Hope that helps, Linda
That's how I was taught too, and M. Delcamp uses this method where appropriate (there is often more than one way to damp a string). There's an good example in last year's lesson 7 here. Scroll down to the ninth video, "Anonyme : Quand j'étais chez mon père", and watch his thumb when he plays the bass notes. When he plays the open A, the thumb immediately goes back to damp the preceding E on the 6th string. And when he plays the E, the thumb naturally comes to rest on the 5th string, damping the previous A. Each time the thumb is in the right position for the next note, and the very slight delay before damping the E does give a more legato sound than damping it early.
Juan Silva wrote:grrrrrrrrrrrrrrrrrrrrrr. Gotta say, damping is proving to be challenge when left hand wants to dampen the string that is being played.
It does take a while to get used to playing some strings and damping others, but don't despair, it will come eventually!

Geoff
Classical Guitar Forum.

"Experience is something you don't get until just after you need it." - Steven Wright

D. Michael McIntyre

Re: D01 Classical guitar lesson 01

Post by D. Michael McIntyre » Thu Sep 12, 2013 1:13 pm

This is going at an impressively plodding and painful pace. I spent more than an hour on 6-1 and 6-2, and I'm nowhere close to having them right yet. I'm forcing myself to keep working on every detail that I am aware of until I finally get it right. Patience and dedication in the beginning will pay off in the long run, I keep telling myself every time I screw up and have to do the passage over and over and over again.

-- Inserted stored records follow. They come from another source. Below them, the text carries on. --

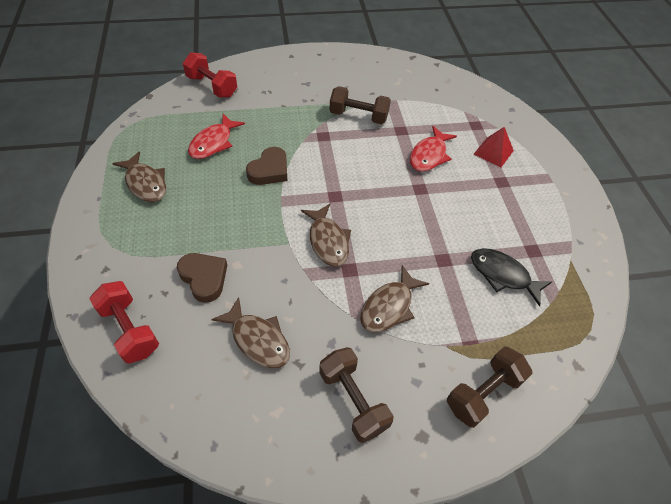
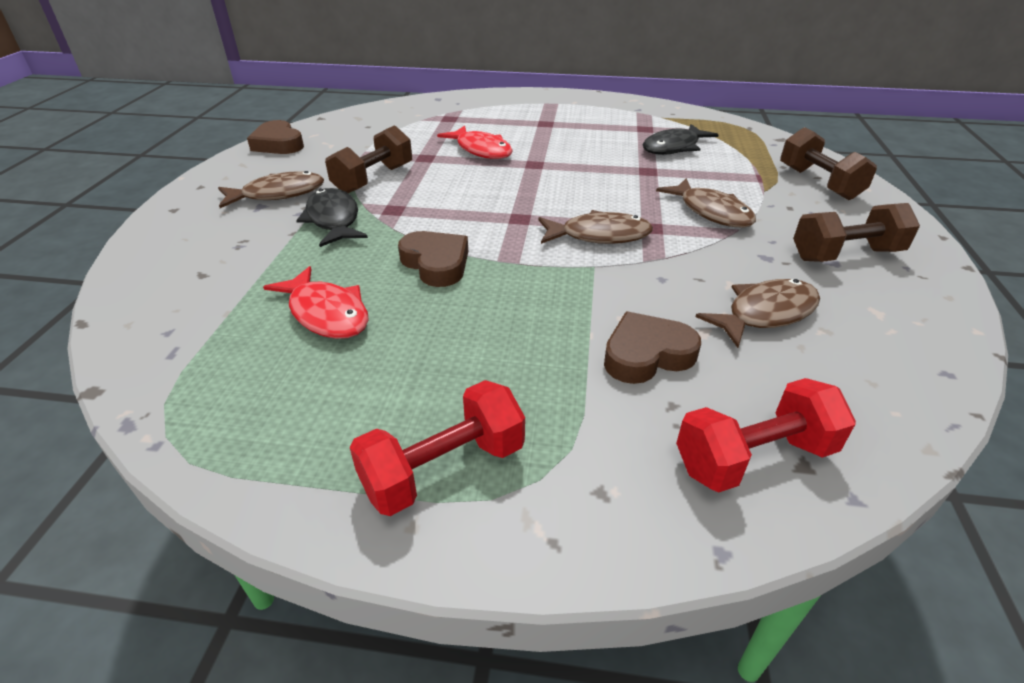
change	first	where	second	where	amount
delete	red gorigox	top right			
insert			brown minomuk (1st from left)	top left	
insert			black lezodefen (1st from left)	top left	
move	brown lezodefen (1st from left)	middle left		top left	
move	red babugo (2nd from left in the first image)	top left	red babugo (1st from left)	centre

My biggest problem is plucking with the correct finger.

My next biggest problem is trying to translate all of this onto a tablature staff mentally somehow or other, so the difference between E and B, having a line between it, tempts me to play E and G, skipping a string.

A more minor problem is the way he draws that glissando line to a pedal up symbol. My brain chokes on this. Slide to a what? Pedal up? What pedal?

I'll get there. This is fun! And incredibly crazy. Reading standard notation on a guitar? Who does that?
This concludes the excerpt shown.